Publish & Perish

Publish & Perish (Ben Reese, #1)Publish & Perish by Sally Wright
My rating: 3 of 5 stars

This was one of my random reads from drawing slips at the beginning of the year. I drew three slips from my “new series” pile. This was on my TBR because later titles in the series were take-offs on Jane Austen titles, an old “theme” that still gets my attention. And the main character has a Welsh last name – Ben Reese – so that got my attention too, and the next book in the series takes place in Scotland, and he is an archivist interested in rare books, coins, paintings, and ancient documents so that all appealed to me.

It’s an old series, published in 1997, but set in 1960. Reviews have compared the author to Dorothy Sayers. I think that’s a stretch but it does have something of that flavor revolving around academia. It started a bit slow, but it grew on me. I’ve already started the second book Pride & Predator. Although marketed as “Christian” fiction, I didn’t find anything off-putting here. He talks about God, and ponders some theological/existential questions but there is nothing pushing his views (or the author’s views) on anyone else. Nothing incompatible with my own decidedly liberal views.

The set up for a series is okay – we get to know the main character, but there is not much in the way of character development for anyone else. The plot moves quite slowly and is mostly introspective until the very end. More thoughtful than action, with some subtle humor. Still, I liked Ben Reese enough to want to read more and find out more about him and what makes him tick.

Book description: Publish And Perish, the first Ben Reese novel, begins in 1960 at an academic research institute near Oxford, England, though the story grows out of tangled relationships at the small Ohio university where Ben Reese is an archivist – an expert in antiquities, in coins and paintings and the dating of ancient texts.
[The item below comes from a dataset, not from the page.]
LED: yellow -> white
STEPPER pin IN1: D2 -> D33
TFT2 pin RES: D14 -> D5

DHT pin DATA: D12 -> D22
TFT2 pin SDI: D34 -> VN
He’s also a thirty-seven year old veteran of WWII; a behind-the-lines reconnaissance expert who captured German command posts across France, Belgium, Luxembourg and Germany until he was stopped by a Tiger Tank.
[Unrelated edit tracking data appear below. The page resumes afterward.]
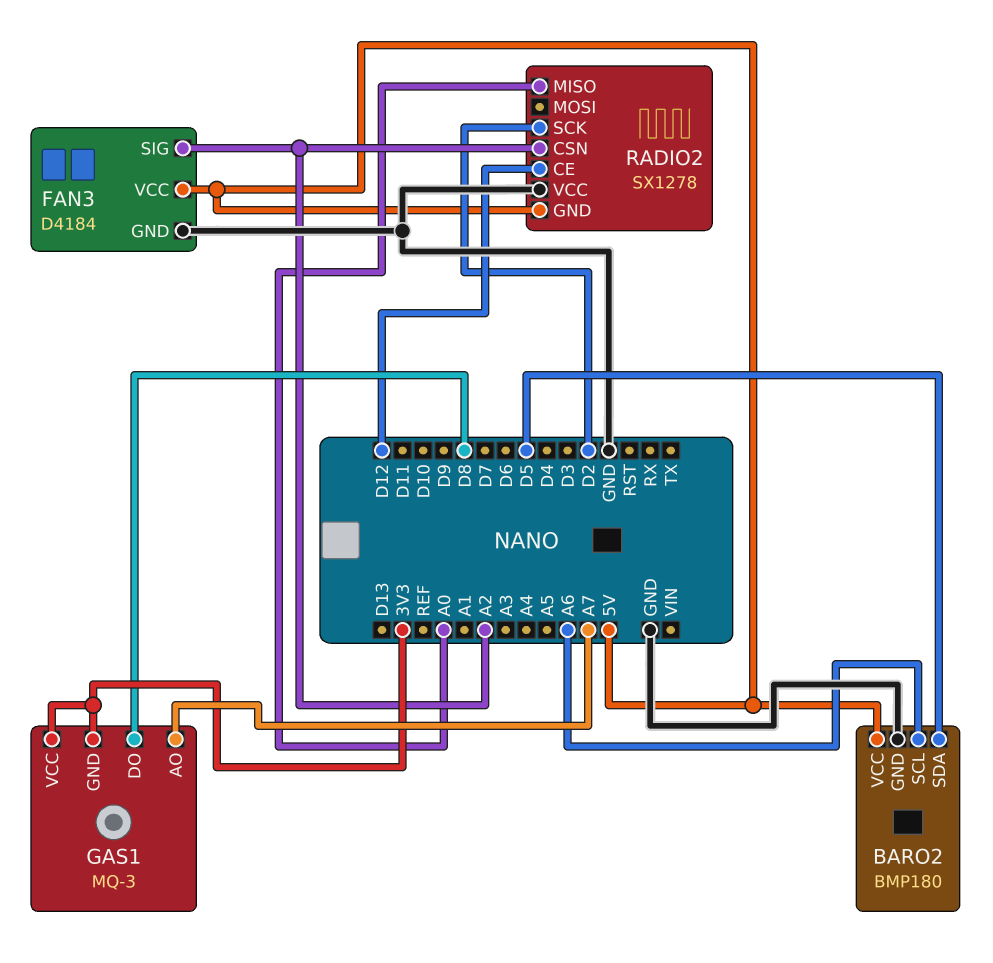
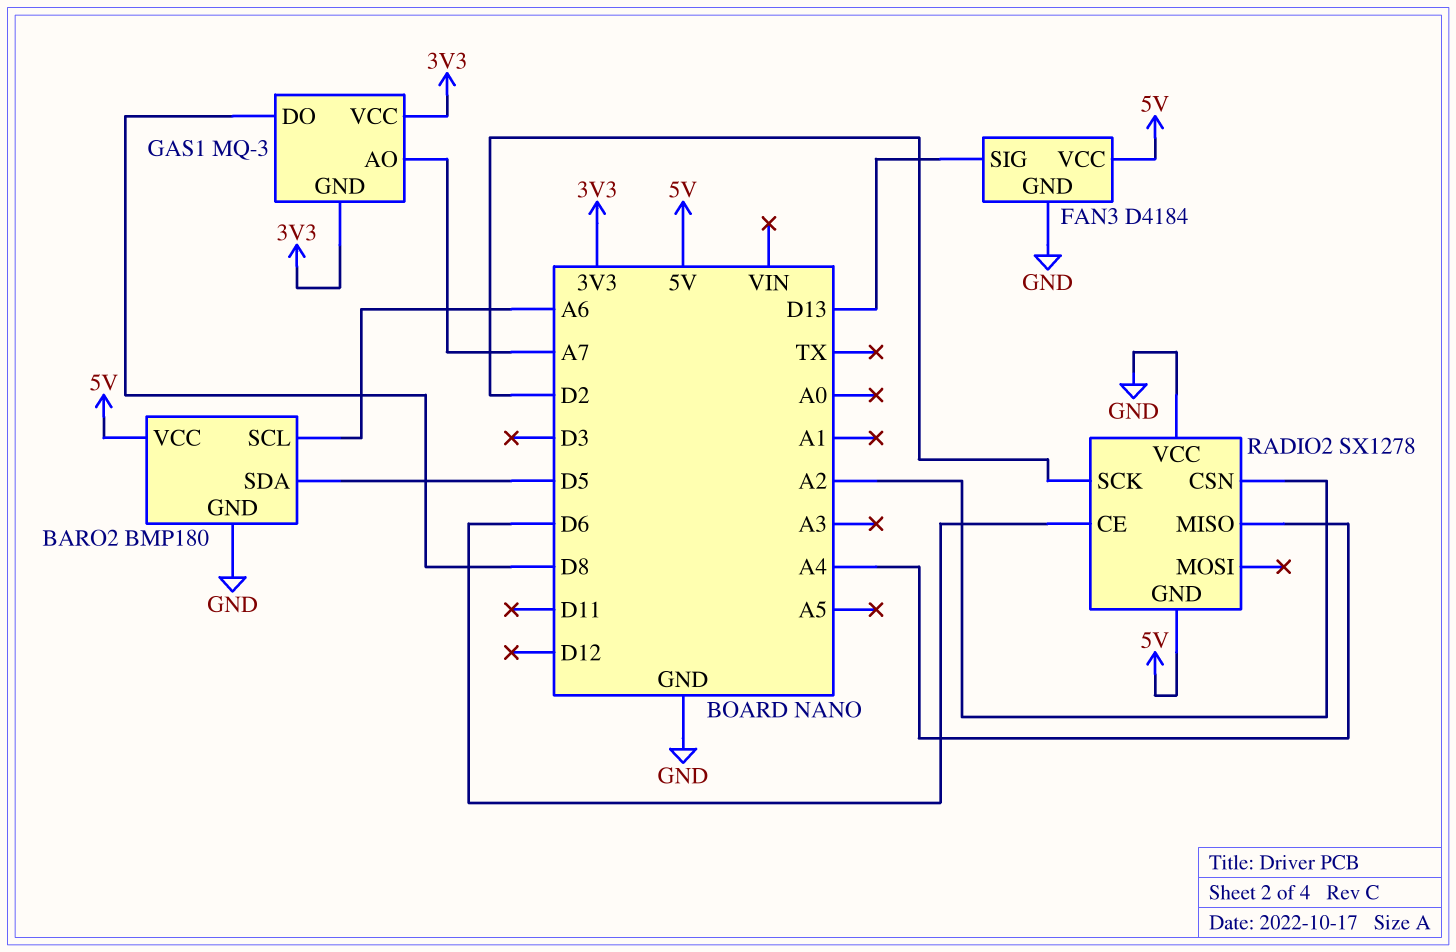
FAN3 pin SIG: A2 -> D13
RADIO2 pin CE: D12 -> D6
RADIO2 pin MISO: A0 -> A4

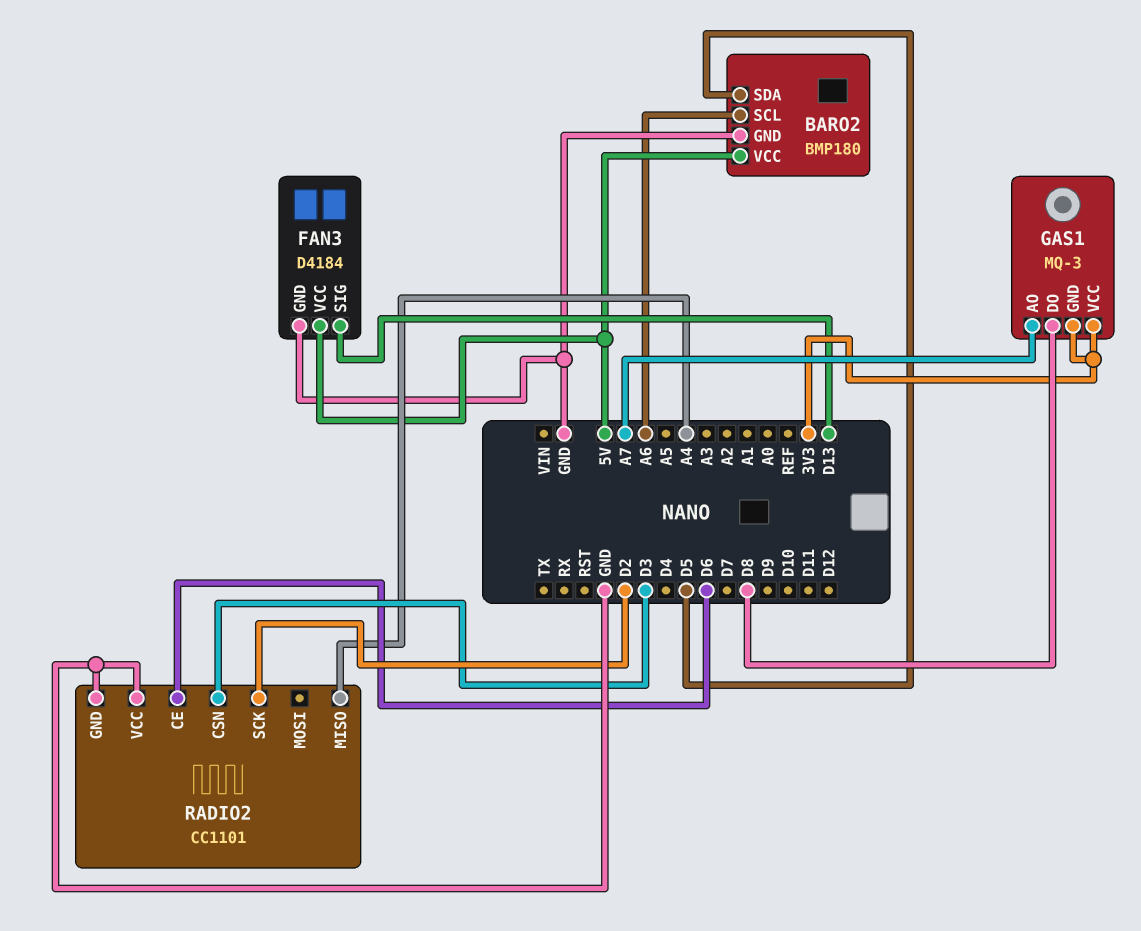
RADIO2: SX1278 -> CC1101
RADIO2 pin CSN: A2 -> D3
RADIO2 pin GND: 5V -> GND

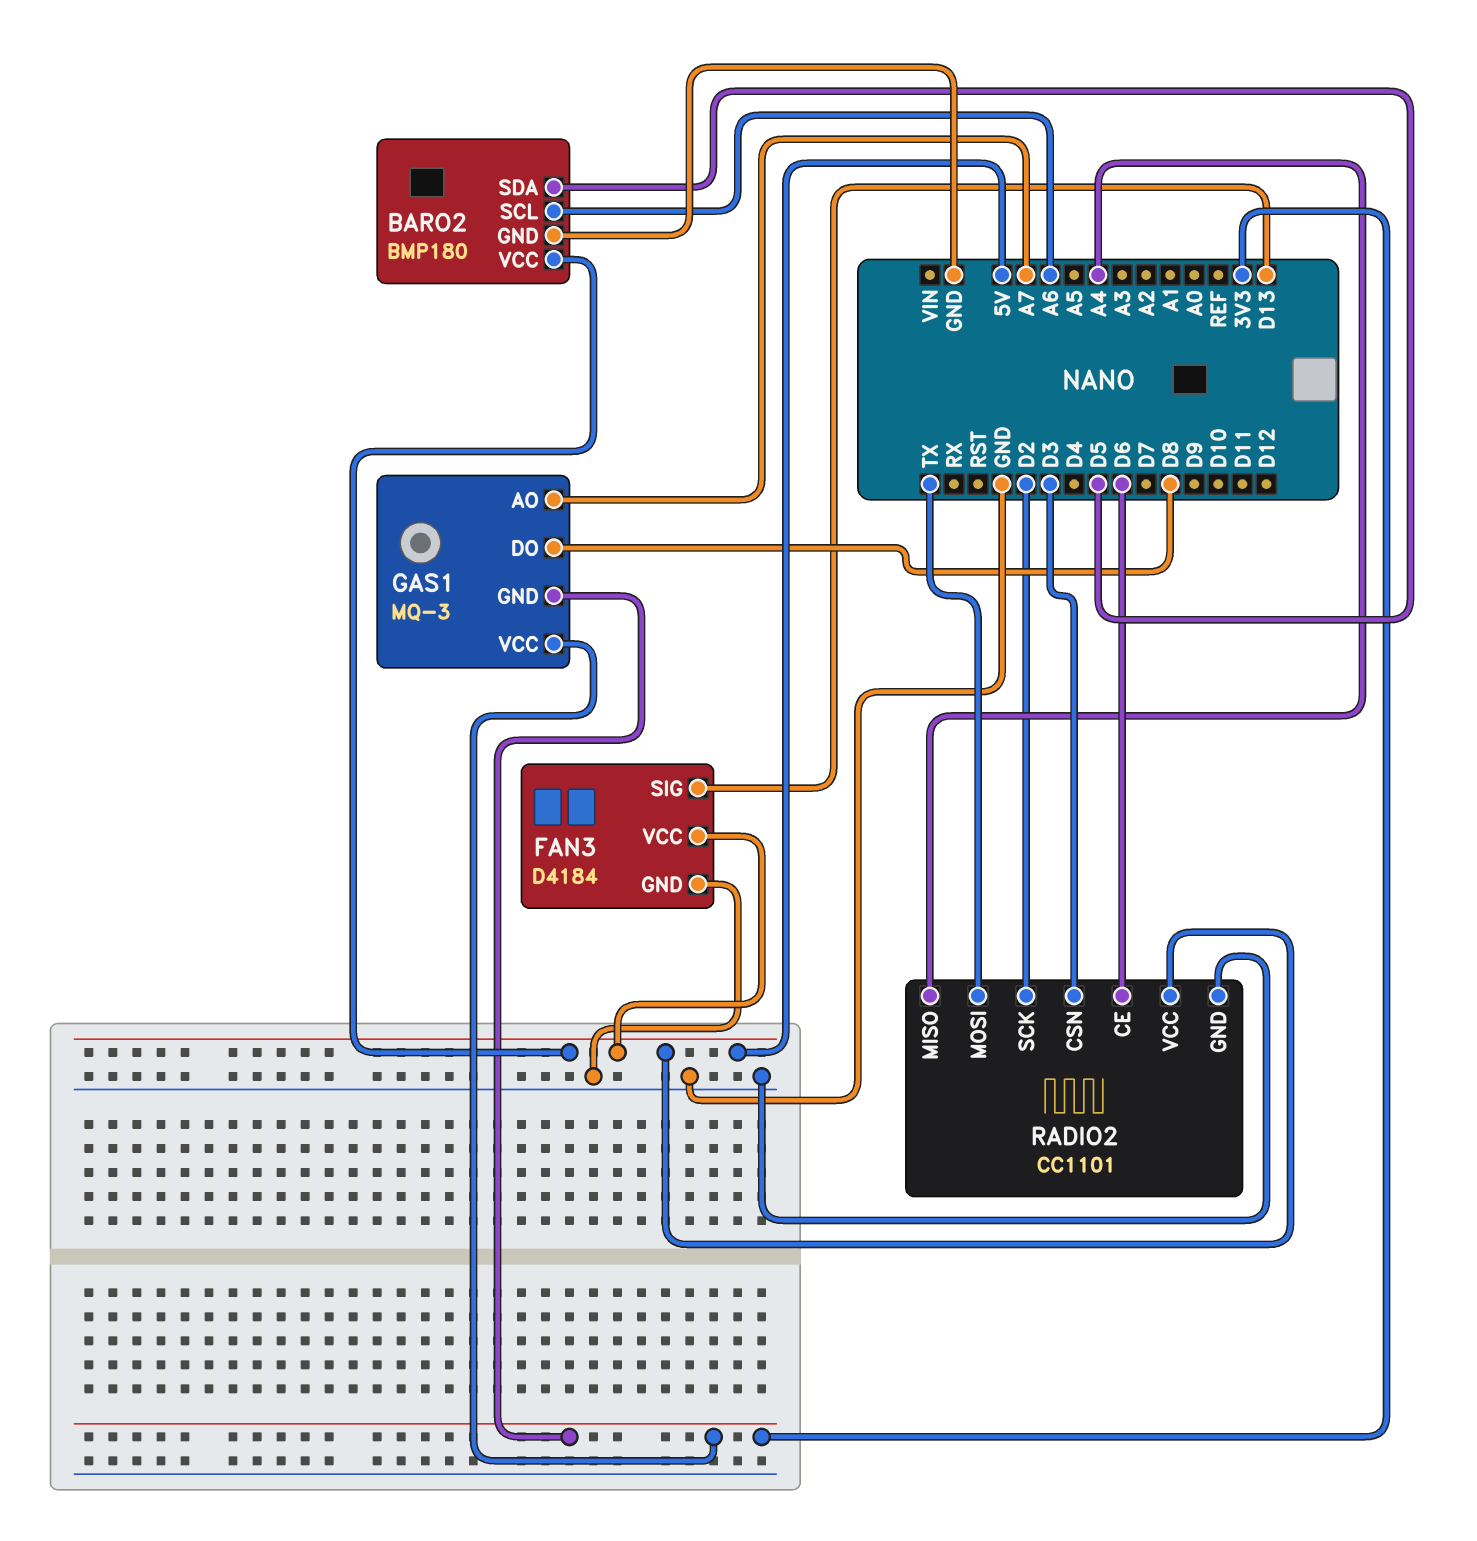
RADIO2 pin MOSI: none -> TX
RADIO2 pin VCC: GND -> 5V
His war experiences aren’t something he talks about easily. He’s a quiet man, who lives close to the country, and rides his horse, and enjoys the accomplishments of long dead craftsmen, while he tries to get over the death of his wife. It isn’t until his closest friend dies, minutes after phoning Ben in England, that Ben has to rely again on the characteristics that kept him alive from Omaha Beach to the Saarbrucken Forest. Ben looks under a lot of academic rocks at the politics, prejudice and ambition that had to be navigated even then by those with unpopular opinions. That leads the killer to come after Ben with a calculated brutality that takes Ben back to the war, and makes the question of his own survival more than a matter of academic interest.